The reasons given by the Magistrates in paragraph 6 explained why it was that they were sure that the complainant had been punched by the appellant in that the injuries were consistent with such a punch, and there was evidence for that in the form of the medical evidence as well as to the certain unreliable aspects eluded to by the Magistrates in the appellant and his witnesses' version of events. In those circumstances, although it may be that this kind of appeal may have been forestalled by a more detailed explanation of facts and may have been forestalled by an express incantation of the conventional criminal burden and standard of proof, it seems to me that sufficient reasons were given. Moreover, those reasons, set in the context of the trial, would have been such that an outside objective observer could say that the correct criminal burden and standard had been applied, and such reasons would have indicated to the appellant just why it was that he had been convicted.

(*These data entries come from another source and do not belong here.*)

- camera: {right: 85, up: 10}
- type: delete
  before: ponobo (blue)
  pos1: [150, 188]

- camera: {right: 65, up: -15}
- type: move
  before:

In my view, no point of law of any kind, in truth, is raised by this appeal by way of case stated at all. The appellant was convicted and, on the face of it, was convicted by reference to the Magistrates' findings of fact. I would only add this. It was open, of course, to the appellant to appeal to the Crown Court where there could have been a rehearing with evidence adduced. On the face of it, one might have thought that would have been the appellant's obvious option. Mr Watson frankly told me that the appellant had been reluctant to go through, and cause his family to go through, the uncomfortable experience, no doubt, of having to give evidence all over again.

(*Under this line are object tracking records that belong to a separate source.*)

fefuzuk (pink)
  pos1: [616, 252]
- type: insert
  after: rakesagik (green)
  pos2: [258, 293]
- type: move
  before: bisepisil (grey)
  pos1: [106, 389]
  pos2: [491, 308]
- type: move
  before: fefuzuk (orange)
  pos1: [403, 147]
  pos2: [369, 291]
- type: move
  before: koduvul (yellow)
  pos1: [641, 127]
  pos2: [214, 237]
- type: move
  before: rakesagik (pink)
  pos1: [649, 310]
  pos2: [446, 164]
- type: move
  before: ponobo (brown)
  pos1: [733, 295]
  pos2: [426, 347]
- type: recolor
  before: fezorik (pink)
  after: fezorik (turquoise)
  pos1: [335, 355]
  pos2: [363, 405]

It seems to me important to stress that this court must be astute to watch out for cases which, in truth, are challenges to the Magistrates' decision on the facts being dressed up as being erroneous in point of law. I say that in particular because if an appeal is made to the Crown Court then of course the appellant runs at least the risk, if the appeal is dismissed, of finding his sentence increased. That particular risk is avoided by seeking to appeal by way of case stated to the Administrative Court in the ordinary way. In the event, however, this appeal is dismissed and the question as posed, which perhaps does not entirely meet all the facets of Mr Watson's argument which I have sought to address, is answered in the affirmative.
MR BENSON: My Lord, I am instructed to make a costs application. I am afraid there is no schedule.
MR JUSTICE DAVIS: What do you say the costs should be?
MR BENSON: My Lord, I would ask for an order in the sum of £800.
MR JUSTICE DAVIS: Mr Watson, can you in principle resist an order for costs?
MR WATSON: I do not think I can, my Lord.
MR JUSTICE DAVIS: What about the amount?
MR WATSON: I do not think I can resist that either.
MR JUSTICE DAVIS: I will accept that as reasonable. Costs in the order of £800. 56 days to pay. Thank you very much for your assistance, both of you.